La Japan Financial Service Agency (FSA) a déjà commencé à enquêter sur l’affaire. Elle aurait dans sa ligne de mire la banque Mizuho ainsi que deux autres grandes institutions financières nipponnes, soit Mitsubishi UFJ Financial Group et Sumitomo Mitsui Financial Group, première banque japonaise en termes d’actifs.
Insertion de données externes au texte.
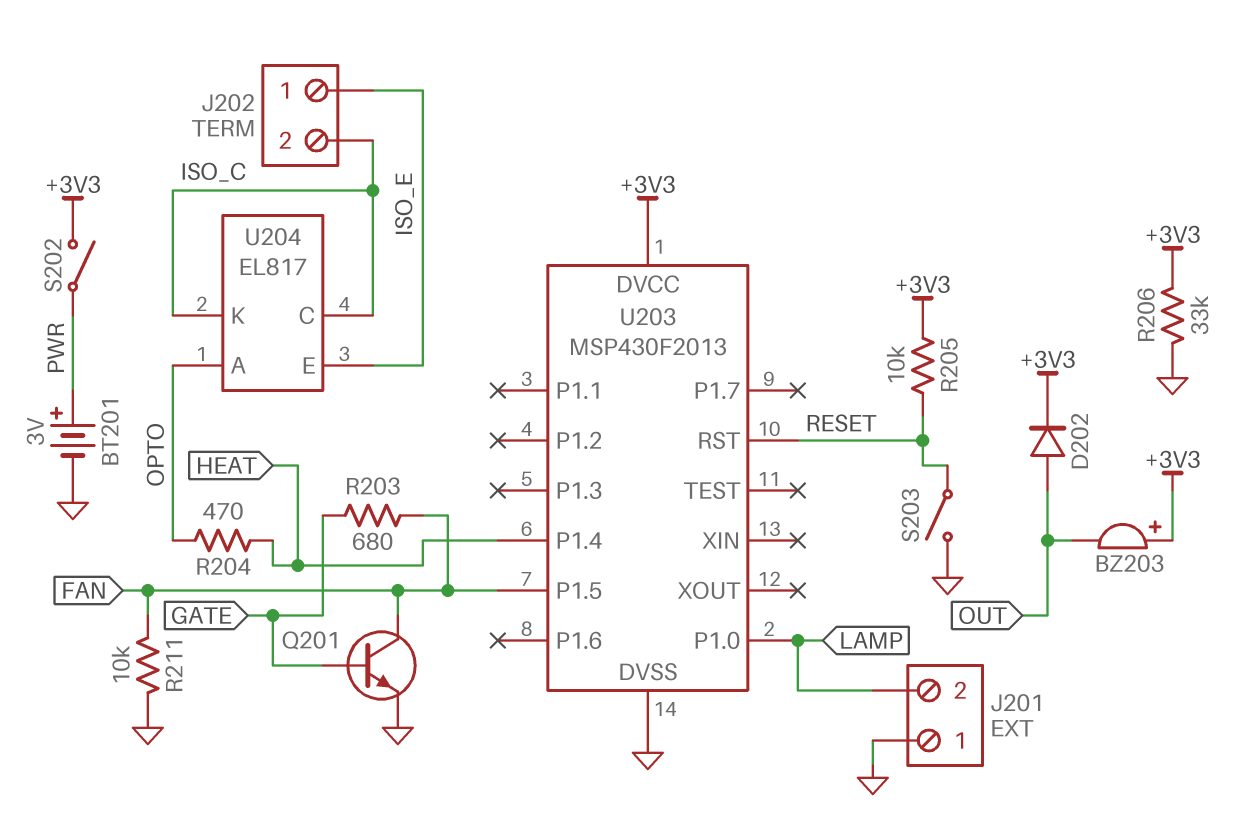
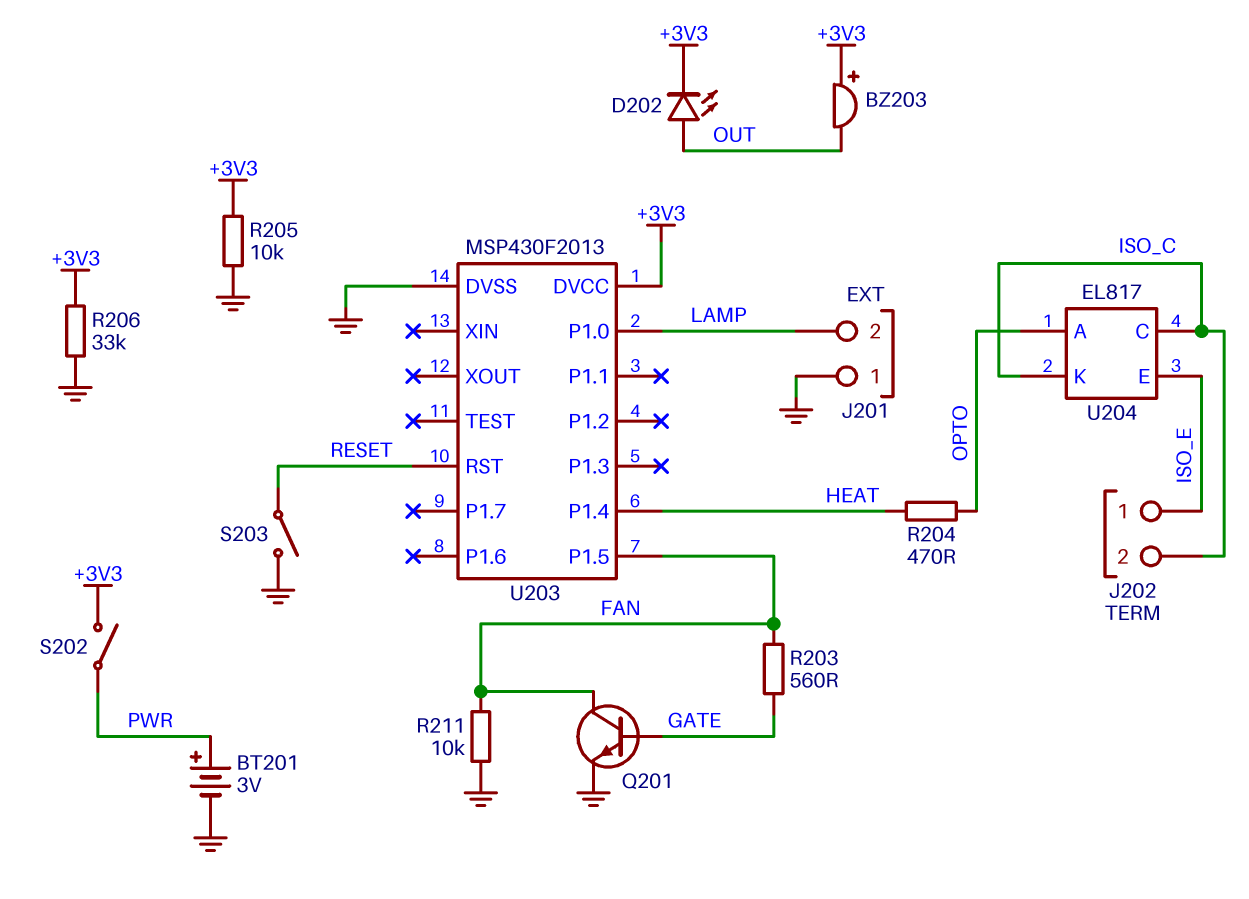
D202: diode (A OUT, K +3V3) -> LED (A OUT, K +3V3)
R203: 680 (FAN, GATE) -> 560 (FAN, GATE)
R205: 10k (+3V3, RESET) -> 10k (+3V3, GND)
Le gendarme financier du Japon devrait s’attarder à des transactions passées, mais également aux mesures prises par les trois institutions financières pour éviter que de telles pratiques ne perdurent.

Des aveux

Puisque la transparence semble à la mode, une autre banque japonaise, Shinsei Bank, a récemment avoué qu’une de ses filiales avait trempé dans une autre affaire de prêts à la mafia nipponne. Dans les pages du Modern Tokyo Times, on a pu lire plusieurs commentaires de sceptiques qui soutenaient que la Shinsei Bank avait probablement décidé d’avouer avant d’être découverte par les autorités.

Les motifs de Shinsei Bank ne sont pas clairs, cependant, les médias japonais s’entendent sur le fait qu’au moins, elle ne ferme pas volontairement les yeux sur le problème, contrairement à d’autres institutions financières.

«L’explication de Mizuho était que sa haute direction n’était pas intéressée par ce problème, écrit le Modern Tokyo Times. S’ils ne s’intéressaient pas à la criminalité, pourquoi occupaient-ils des positions aussi importantes chez Mizuho ?»

Pour tenter de faire amende honorable, le président de Mizuho, Yasuhiro Sato, a décidé de renoncer à six mois de salaire, sans toutefois quitter son poste. Plus de 50 autres hauts dirigeants de l’entreprise ont aussi vu leur rémunération modifiée ou provisoirement suspendue. Aucune amende ni aucun licenciement ne sont prévus à la suite de cette affaire.

Une question demeure : qu’ont fait les mafieux de Yakuza des 2 M$ US empruntés ? Selon The Economist, ils se seraient acheté des frigidaires de luxe de près de 2 000 $ US chacun et se seraient procuré de flamboyantes voitures de sport d’occasion trop chères qui auraient presque immédiatement été revendues.